Questi gli interventi si potrebbe dire “poetici” della serata, cioè legati a una visione emozionale e sentimentale di Potenza e della zona industriale.

Cominciano gli interventi di taglio diverso, per certi versi diametralmente opposto. Fedele Zaccara, architetto, traccia una storia della zona industriale. Una storia che non è solo cronologia ma analisi dei processi.

Da quando, il 10 agosto del 1950, nasce la Cassa per il Mezzogiorno, al ’61, anno in cui viene istituito il Consorzio per l’Area Industriale della Valle del Basento.

La decisione di individuare proprio il lungo Basento per impiantare le industrie viene letta, a posteriori, come potenziale problema. Nel 1996 Alfredo Buccaro, per Laterza, pubblica il libro “Potenza” in cui parla di “perdita del rapporto della città con l’area fluviale” e “stop alla spontanea espansione della città”. Intanto, però, nel 1989 era stata concessa l’autorizzazione a costruire edifici non solo di natura industriale, ma anche commerciale e artigianale.

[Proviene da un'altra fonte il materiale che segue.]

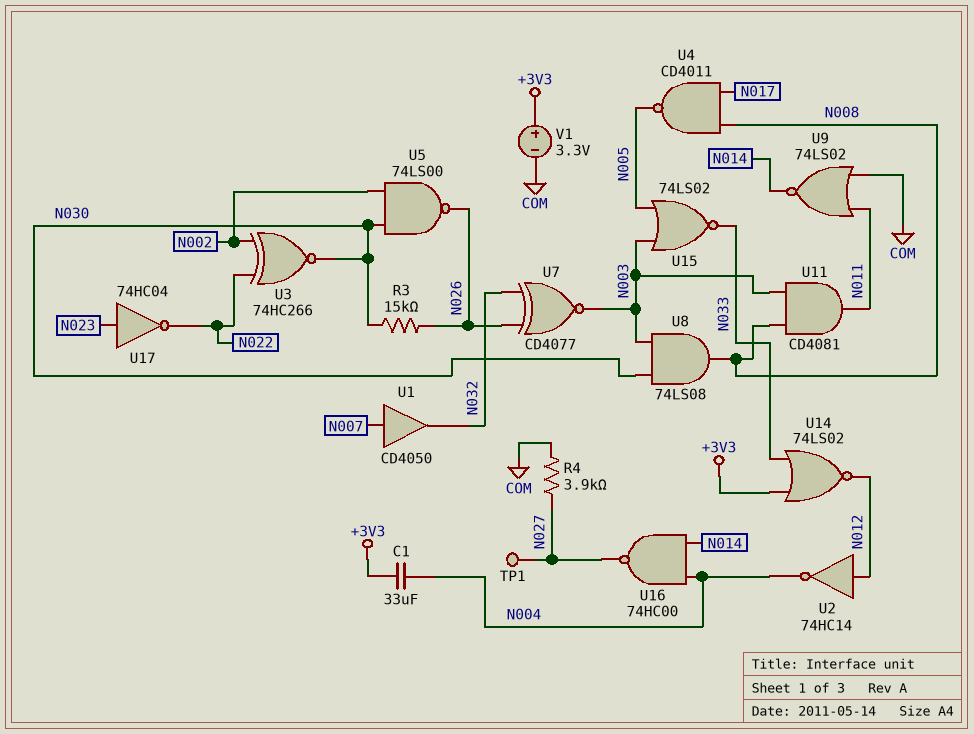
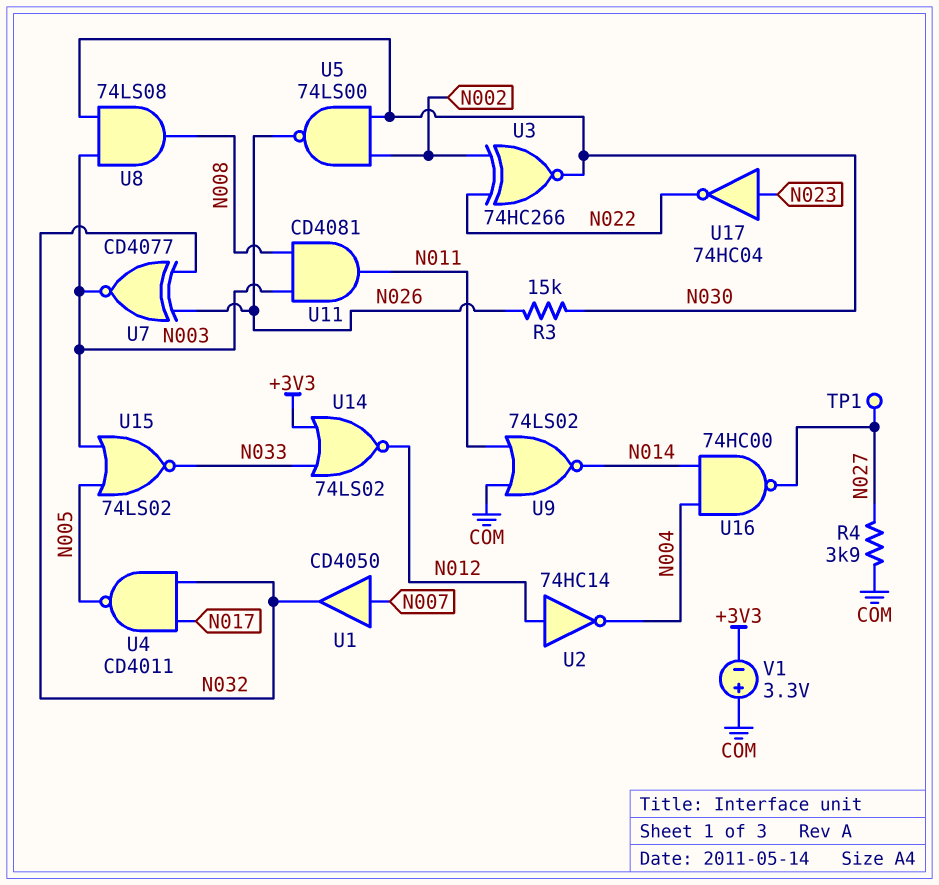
C1: 33uF (+3V3, N004) -> none
U4: NAND CD4011 (in N008, in N017, out N005) -> NAND CD4011 (in N017, in N032, out N005)
V1: 3.3V (plus +3V3, minus COM) -> 3.3V (plus COM, minus +3V3)

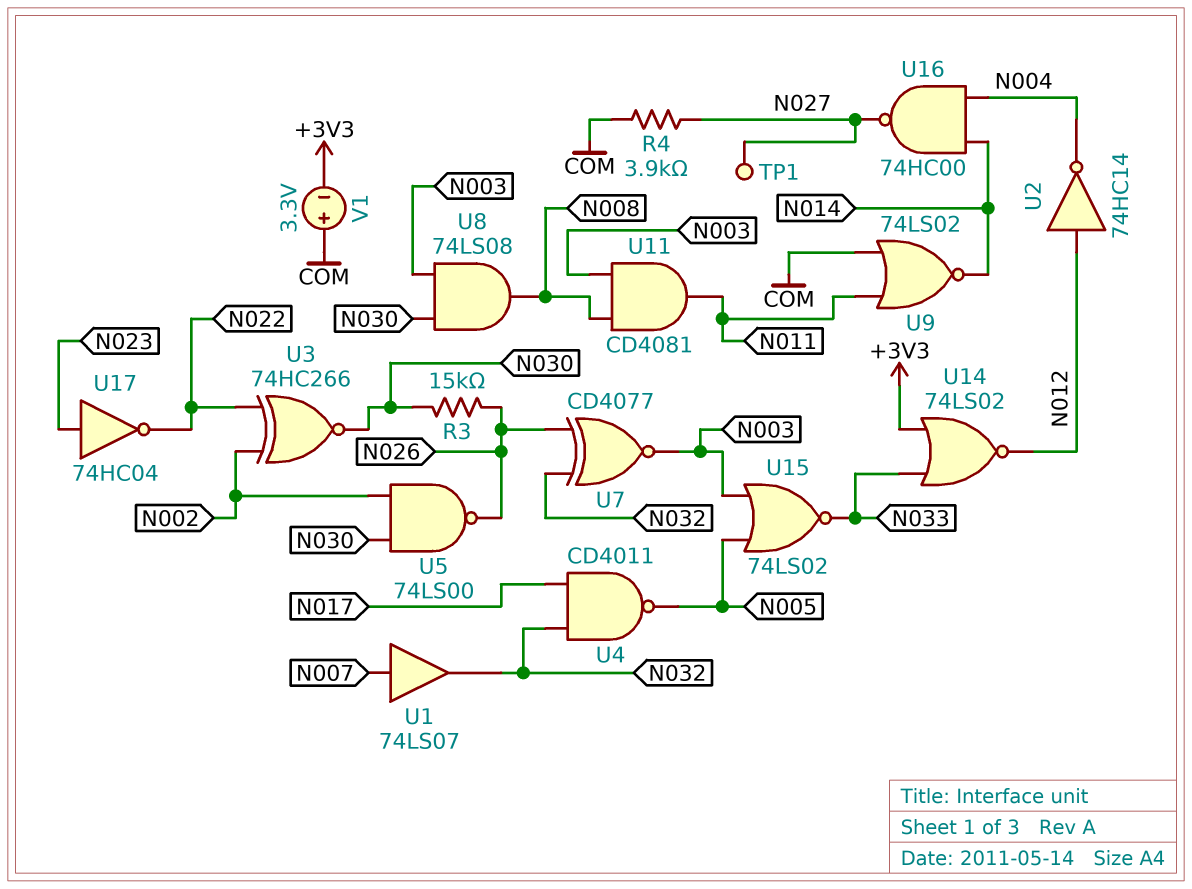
U1: buffer CD4050 (in N007, out N032) -> buffer 74LS07 (in N007, out N032)

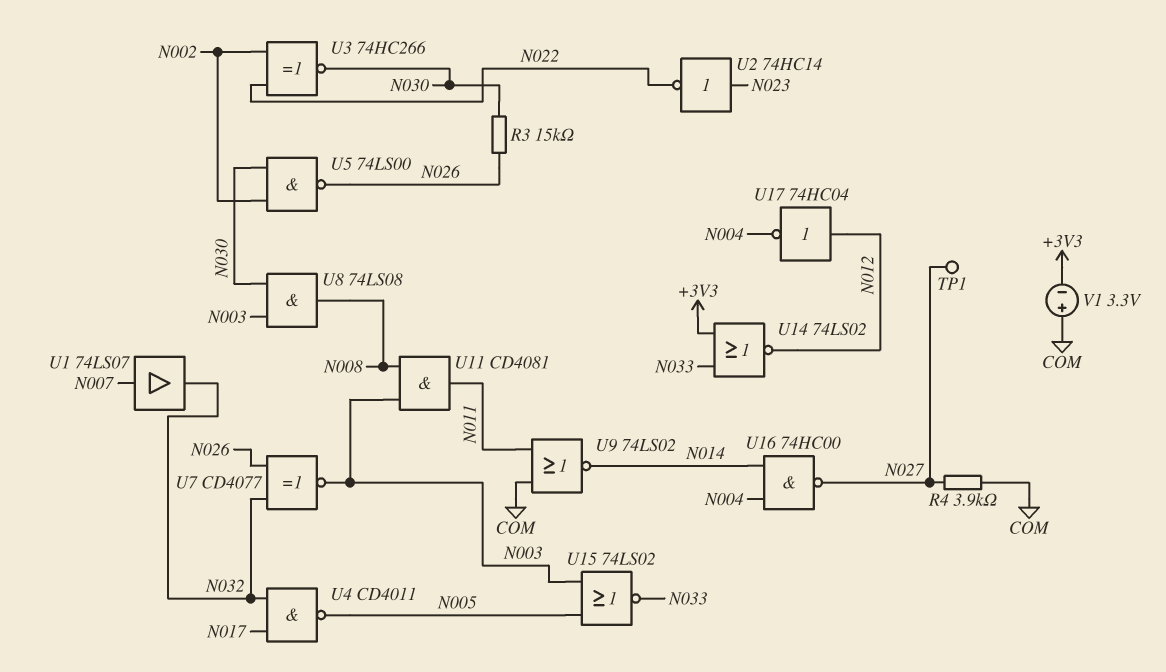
U2: NOT 74HC14 (in N012, out N004) -> NOT 74HC14 (in N023, out N022)
U17: NOT 74HC04 (in N023, out N022) -> NOT 74HC04 (in N012, out N004)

Ed ecco i risultati: su 264 ettari, solo il 16% è rimasto alle industrie (in particolare SiderPotenza, Ponteggi Dalmine e Italtractor). Molte le aree dismesse. Commercio e terziario hanno il doppio della superficie, il 32%.

“L’azione pubblica, secondo me, asseconda ma non guida i processi in atto”, afferma Zaccara. I problemi? Vari: mai firmato l’accordo fra Comune e Consorzio Industriale per il passaggio della gestione; mai utilizzati i 50 milioni di euro a disposizione per le bonifiche; mai stabilito il vero grado d’inquinamento dell’area; mai decise le prospettive della ex Cip Zoo. Eppure le potenzialità per far diventare l’area industriale un’opportunità per Potenza ci sono. Bisogna coglierle. “Perché non diventi una nuova via del Gallitello”, chiosa.

Nessuna nuova viene dalla relazione, pure competente, di Bruno Bove, chimico, dirigente dell’Arpab, l’Agenzia regionale per l’ambiente.

I dati a disposizione ancora non consentono di avere un quadro completo ed esauriente di ciò che la SiderPotenza è per Potenza a livello di impatto sull’ambiente e sulla salute umana. I numeri sono notevoli: 1.250.000 metri cubi di emissioni in aria ogni ora. Quintali di zinco e altri elementi liberati nell’atmosfera. “Se mi chiamerete a parlare qui fra quattro anni, probabilmente potrò dare un’analisi molto più esauriente – sostiene Bove – certo è che dire che la SiderPotenza crea una situazione peggiore di quella dell’Ilva è un’affermazione che, al momento, nessuno può fare”.

Una certezza però Bove ce l’ha: “In Puglia l’Ilva è stata fermata perché il presidente Nichi Vendola ha investito molti soldi sulle verifiche ambientali. Qui, all’Arpab, non è accaduto”.